The largest global deal of April 2011 so far came from France where Vodafone announced it has agreed to sell a 44 per cent stake in domestic mobile service provider Société Française de Radiotéléphone to Vivendi for around USD 11,316 million, according to Zephyr, the M&A database.

However, it was the US restaurant sector which provided an interesting, if small, M&A diversion. Two seafood chains are squaring up for what could end up being a prolonged takeover battle, if things do not go according to plan. At the beginning of this week the founder and chief executive of Landry's Restaurants’ revealed he is keen to take McCormick & Schmick’s Seafood Restaurants private for around USD 137 million in cash.

Investors bid up the US casual dining company’s stocks by as much as 31 per cent to an intra-day high of USD 9.35 on 4th April on news Tilman Fertitta is planning to hook shareholders with an offer of USD 9.25 per share, but the Oregon-based eatery did not comment on the announcement, merely claiming Fertitta has not formally tendered his offer and, until he does the board of directors will not respond his press release.

Fertitta, who is already a major shareholder in upscale seafood restaurant operator McCormick & Schmick’s with a 10 per cent stake, intends to make his proposal through LSRI Holdings, a subsidiary of Landry's Restaurants.
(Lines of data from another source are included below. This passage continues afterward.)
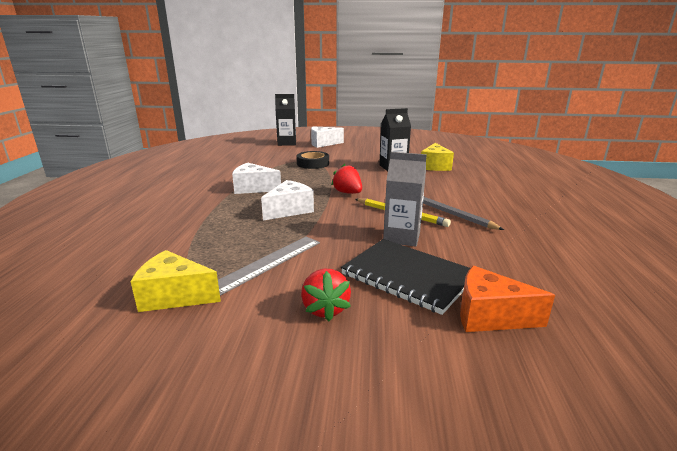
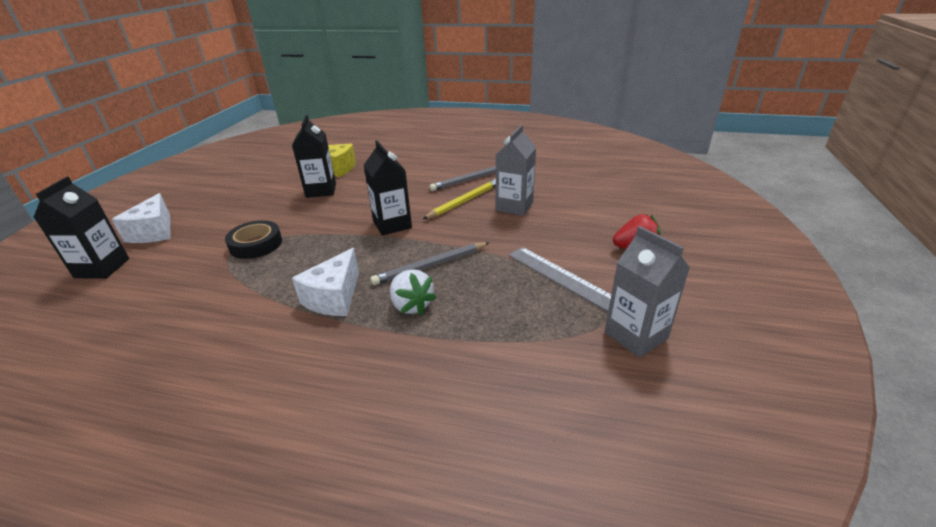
camera: 80 degrees left, 10 degrees up
(174, 296) = (635, 335): yellow cheese -> grey carton
(240, 209) = (411, 305): none -> white strawberry
(289, 210) = (431, 265): white cheese -> grey pencil
(348, 193) = (392, 225): red strawberry -> black carton
(408, 276) = (582, 211): black notebook -> none
(489, 316) = (628, 192): orange cheese -> none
He is no stranger to leading extended takeovers, battling for years to take his seafood company private and out of the control of shareholder Pershing Square Capital. He finally succeeded in October 2010, paying USD 629 million to acquire the remaining 45 per cent he did not already own.

News of the possible takeover comes less than three weeks after US upscale steakhouse chain operator Morton's Restaurant revealed it is hoping an improved financial performance may smoke out interested buyers. The company noted an increase in business travel and convention attendance boosted sales over the past 12 months, with revenues rising to USD 296 million in fiscal 2010 from USD 281 million a year earlier. It also turned a net profit, of USD 2 million after incurring two consecutive annual losses. Morton's has hired Jefferies & Company to help evaluate strategic options. The decision, which includes reviewing a possible corporate sale, is being supported by the group’s two largest stockholders, private equity firm Castle Harlan and venture capital player Laurel Crown Partners.

It remains to be seen how the restaurant industry will cope with the increase in food prices; will chains pass higher commodity costs down to customers or will there be more consolidation in the sector against a decline in consumer footfall?